My parents are coming for visit. They will arrive on Saturday. This is better than anything else is. I have not seen them since I came to the US, it is about 2 years and 3 months…………….I can’t believe it.
Work is going well; all the assays that I have designed are launched and performing regularly. It is very good for my career. So, I am happy about them.
Since mid-summer I have been invited to teach in the College. It was as if one of my long lasted dreams was coming true. Then I was invited to continue teaching, this time Biology for Non-Majors in fall. Such a challenge it is for me. I really like it. Every day I wake up with so many good thoughts, and even though it is very time demanding and full of responsibility, I am very happy to do that.
And above all, in the new home we bought, I feel so great. It is kind of house that I would dream about it my whole life. Some nights, I walk in the back yard, especially in full moon, like a ghost and just thank God for giving me the life I have. It is such a great feeling to walk in owns home, feeling “we have accomplish it”. Amir and I bought the home, with no help from nobody. It was solely his and mine work, and thanks God, our work was fully rewarded. The home is lovely, the neighbors are lovely, and I feel so peaceful in the home.

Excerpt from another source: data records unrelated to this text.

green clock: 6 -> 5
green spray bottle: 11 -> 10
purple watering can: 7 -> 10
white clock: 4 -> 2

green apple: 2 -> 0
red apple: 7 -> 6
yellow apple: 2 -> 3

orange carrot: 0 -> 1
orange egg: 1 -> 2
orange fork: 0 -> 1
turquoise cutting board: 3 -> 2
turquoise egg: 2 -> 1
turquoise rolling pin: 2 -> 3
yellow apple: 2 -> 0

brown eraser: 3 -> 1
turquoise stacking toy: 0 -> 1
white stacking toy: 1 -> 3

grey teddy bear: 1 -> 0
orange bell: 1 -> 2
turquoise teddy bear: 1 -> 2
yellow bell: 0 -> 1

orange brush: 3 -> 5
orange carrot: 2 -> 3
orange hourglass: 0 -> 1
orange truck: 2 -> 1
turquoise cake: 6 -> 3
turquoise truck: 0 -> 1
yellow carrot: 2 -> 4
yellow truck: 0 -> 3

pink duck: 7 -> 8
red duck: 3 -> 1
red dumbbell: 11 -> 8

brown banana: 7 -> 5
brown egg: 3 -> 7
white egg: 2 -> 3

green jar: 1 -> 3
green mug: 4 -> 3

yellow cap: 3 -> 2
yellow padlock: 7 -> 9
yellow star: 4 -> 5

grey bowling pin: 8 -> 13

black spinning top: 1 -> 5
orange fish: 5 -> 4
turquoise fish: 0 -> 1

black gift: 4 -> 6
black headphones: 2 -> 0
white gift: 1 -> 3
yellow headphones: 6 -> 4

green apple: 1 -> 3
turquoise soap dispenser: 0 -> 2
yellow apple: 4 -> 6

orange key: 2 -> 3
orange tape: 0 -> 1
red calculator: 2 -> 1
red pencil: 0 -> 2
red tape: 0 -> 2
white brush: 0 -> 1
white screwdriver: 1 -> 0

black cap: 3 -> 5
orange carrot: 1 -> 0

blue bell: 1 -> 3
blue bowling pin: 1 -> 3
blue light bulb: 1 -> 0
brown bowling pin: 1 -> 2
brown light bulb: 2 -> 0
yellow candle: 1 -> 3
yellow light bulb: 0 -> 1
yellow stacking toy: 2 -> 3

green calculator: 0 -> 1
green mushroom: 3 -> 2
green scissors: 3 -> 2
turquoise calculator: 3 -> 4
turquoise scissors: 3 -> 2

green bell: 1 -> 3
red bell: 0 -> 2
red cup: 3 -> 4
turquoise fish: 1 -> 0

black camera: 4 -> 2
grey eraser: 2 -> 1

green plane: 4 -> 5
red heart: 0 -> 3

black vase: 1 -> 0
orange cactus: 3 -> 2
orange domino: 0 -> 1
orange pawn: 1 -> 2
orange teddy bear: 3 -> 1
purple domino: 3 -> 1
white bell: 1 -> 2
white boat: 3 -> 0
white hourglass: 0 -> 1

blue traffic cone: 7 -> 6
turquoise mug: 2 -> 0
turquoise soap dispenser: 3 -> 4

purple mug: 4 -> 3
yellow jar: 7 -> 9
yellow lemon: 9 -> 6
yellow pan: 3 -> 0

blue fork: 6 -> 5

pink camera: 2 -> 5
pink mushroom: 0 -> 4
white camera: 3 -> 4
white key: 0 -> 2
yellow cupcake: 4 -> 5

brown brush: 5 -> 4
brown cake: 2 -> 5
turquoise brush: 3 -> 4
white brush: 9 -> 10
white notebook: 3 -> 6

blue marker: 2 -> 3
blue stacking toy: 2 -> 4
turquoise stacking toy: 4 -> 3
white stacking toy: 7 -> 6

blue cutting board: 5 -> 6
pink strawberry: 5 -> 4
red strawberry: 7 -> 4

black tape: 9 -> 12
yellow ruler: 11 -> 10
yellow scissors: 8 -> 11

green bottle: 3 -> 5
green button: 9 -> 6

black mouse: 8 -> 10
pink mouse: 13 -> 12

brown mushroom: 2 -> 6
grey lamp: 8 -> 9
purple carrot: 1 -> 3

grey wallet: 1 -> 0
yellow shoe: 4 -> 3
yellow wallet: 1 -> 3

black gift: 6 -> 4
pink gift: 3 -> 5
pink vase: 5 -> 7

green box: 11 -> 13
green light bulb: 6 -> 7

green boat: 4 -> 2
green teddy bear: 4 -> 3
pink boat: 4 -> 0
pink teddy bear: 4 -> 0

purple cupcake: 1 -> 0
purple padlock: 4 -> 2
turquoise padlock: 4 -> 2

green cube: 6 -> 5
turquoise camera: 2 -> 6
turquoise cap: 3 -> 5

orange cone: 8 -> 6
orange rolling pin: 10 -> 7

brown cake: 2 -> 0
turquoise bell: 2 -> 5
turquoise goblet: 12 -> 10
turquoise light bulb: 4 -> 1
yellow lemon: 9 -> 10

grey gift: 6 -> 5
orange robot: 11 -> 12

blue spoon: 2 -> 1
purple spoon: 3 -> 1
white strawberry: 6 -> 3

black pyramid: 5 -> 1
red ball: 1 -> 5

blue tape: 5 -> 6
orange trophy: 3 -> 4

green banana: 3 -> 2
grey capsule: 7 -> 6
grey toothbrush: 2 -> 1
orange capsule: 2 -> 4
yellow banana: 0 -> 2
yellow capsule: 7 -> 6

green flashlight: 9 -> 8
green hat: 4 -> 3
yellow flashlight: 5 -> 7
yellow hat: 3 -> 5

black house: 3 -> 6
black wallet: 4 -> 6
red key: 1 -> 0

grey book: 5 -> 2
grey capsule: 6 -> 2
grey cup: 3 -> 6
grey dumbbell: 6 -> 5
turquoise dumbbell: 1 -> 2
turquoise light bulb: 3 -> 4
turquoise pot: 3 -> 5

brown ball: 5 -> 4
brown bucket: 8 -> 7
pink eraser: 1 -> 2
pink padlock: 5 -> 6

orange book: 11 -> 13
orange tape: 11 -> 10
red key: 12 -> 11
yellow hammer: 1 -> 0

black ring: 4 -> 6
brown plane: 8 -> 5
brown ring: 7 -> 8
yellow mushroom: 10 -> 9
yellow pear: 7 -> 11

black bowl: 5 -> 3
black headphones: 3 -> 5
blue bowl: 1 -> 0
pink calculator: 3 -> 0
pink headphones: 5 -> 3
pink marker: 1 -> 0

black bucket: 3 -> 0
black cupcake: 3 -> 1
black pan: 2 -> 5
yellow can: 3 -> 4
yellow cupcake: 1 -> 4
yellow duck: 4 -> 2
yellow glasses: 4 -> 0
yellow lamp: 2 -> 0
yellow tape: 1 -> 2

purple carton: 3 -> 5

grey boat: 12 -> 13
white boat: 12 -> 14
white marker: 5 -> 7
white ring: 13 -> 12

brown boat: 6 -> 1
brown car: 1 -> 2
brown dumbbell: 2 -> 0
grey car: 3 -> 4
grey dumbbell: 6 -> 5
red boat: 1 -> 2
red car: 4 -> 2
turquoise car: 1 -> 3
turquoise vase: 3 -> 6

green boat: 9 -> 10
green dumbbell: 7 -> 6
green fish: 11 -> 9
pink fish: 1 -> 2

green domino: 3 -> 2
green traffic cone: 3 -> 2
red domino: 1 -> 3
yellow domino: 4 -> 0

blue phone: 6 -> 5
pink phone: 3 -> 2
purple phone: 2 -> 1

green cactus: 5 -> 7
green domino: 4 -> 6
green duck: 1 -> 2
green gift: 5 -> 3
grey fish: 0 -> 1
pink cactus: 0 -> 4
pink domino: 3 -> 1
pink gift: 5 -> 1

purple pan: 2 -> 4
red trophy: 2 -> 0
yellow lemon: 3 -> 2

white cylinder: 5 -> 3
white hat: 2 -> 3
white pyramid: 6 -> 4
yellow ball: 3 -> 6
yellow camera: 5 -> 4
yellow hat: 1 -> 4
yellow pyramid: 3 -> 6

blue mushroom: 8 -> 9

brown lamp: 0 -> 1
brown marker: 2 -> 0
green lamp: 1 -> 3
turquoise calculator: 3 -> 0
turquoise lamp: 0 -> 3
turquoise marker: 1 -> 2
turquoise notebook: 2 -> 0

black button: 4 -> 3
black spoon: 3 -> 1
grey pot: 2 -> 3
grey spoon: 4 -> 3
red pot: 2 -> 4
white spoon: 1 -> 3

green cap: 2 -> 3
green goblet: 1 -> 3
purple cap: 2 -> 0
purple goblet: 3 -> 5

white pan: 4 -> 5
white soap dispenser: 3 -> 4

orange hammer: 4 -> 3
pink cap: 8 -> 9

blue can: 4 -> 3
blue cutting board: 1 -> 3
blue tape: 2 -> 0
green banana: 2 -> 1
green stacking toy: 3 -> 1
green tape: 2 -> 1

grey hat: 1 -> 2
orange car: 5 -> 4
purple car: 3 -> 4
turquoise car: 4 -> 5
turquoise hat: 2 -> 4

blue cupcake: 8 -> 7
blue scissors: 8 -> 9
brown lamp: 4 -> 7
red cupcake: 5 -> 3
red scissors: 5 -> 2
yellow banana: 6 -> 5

Since 16 years ago, I have been living in 4 different cities from 6 months to 4 years. I never could feel as if I belong there. I always carried the sense of “I will move soon”. Now I am sitting here, with my cup of Mint tea, remembering the tough time of living lonely and having hard time ( and also good time) in all those years, and I can plan for next year, and the year after that, and years after that, as long as I am alive. I may have to leave the world soon (I hope not), but even so, I can do that easily.
There is this poem of my beloved Poet; Forough, “And here I am, a lonely woman, in the beginning of the cold season”. This is one of my most favorite poems. Now I just want to change it a little bit for my own, and say: “And here I am, a woman in the beginning of her 34th year, full of dreams and plans for future, and satisfied (somehow) with what she had done”.
I don’t want to forget that I owe a great thank to my parents who supported me mentally and financially as much as they could. I can’t ignore the fact that they sacrificed their hobbies and vacations to help me finance my expensive graduate school in Tehran. They helped me following my dreams.
I wish I could pass all the positive energy that I have now to those Iranian, especially Iranian girls and women, whom I read their weblogs and I feel as if they are a little bit down some time. I really wish there was a way in the internet to reach that person, say some few words, and share the sad moments. I know all of us are immigrants. We left the valuable part of memories and happiness of us back home. No matter how happy I feel here, I can’t stop myself thinking why am I so far from my families and friends. I think we all have the same lonely moments.
So, at the end, I wish you, who are reading this lines now, got a good sense of relaxation, believed in good and think of good things like Mint tea.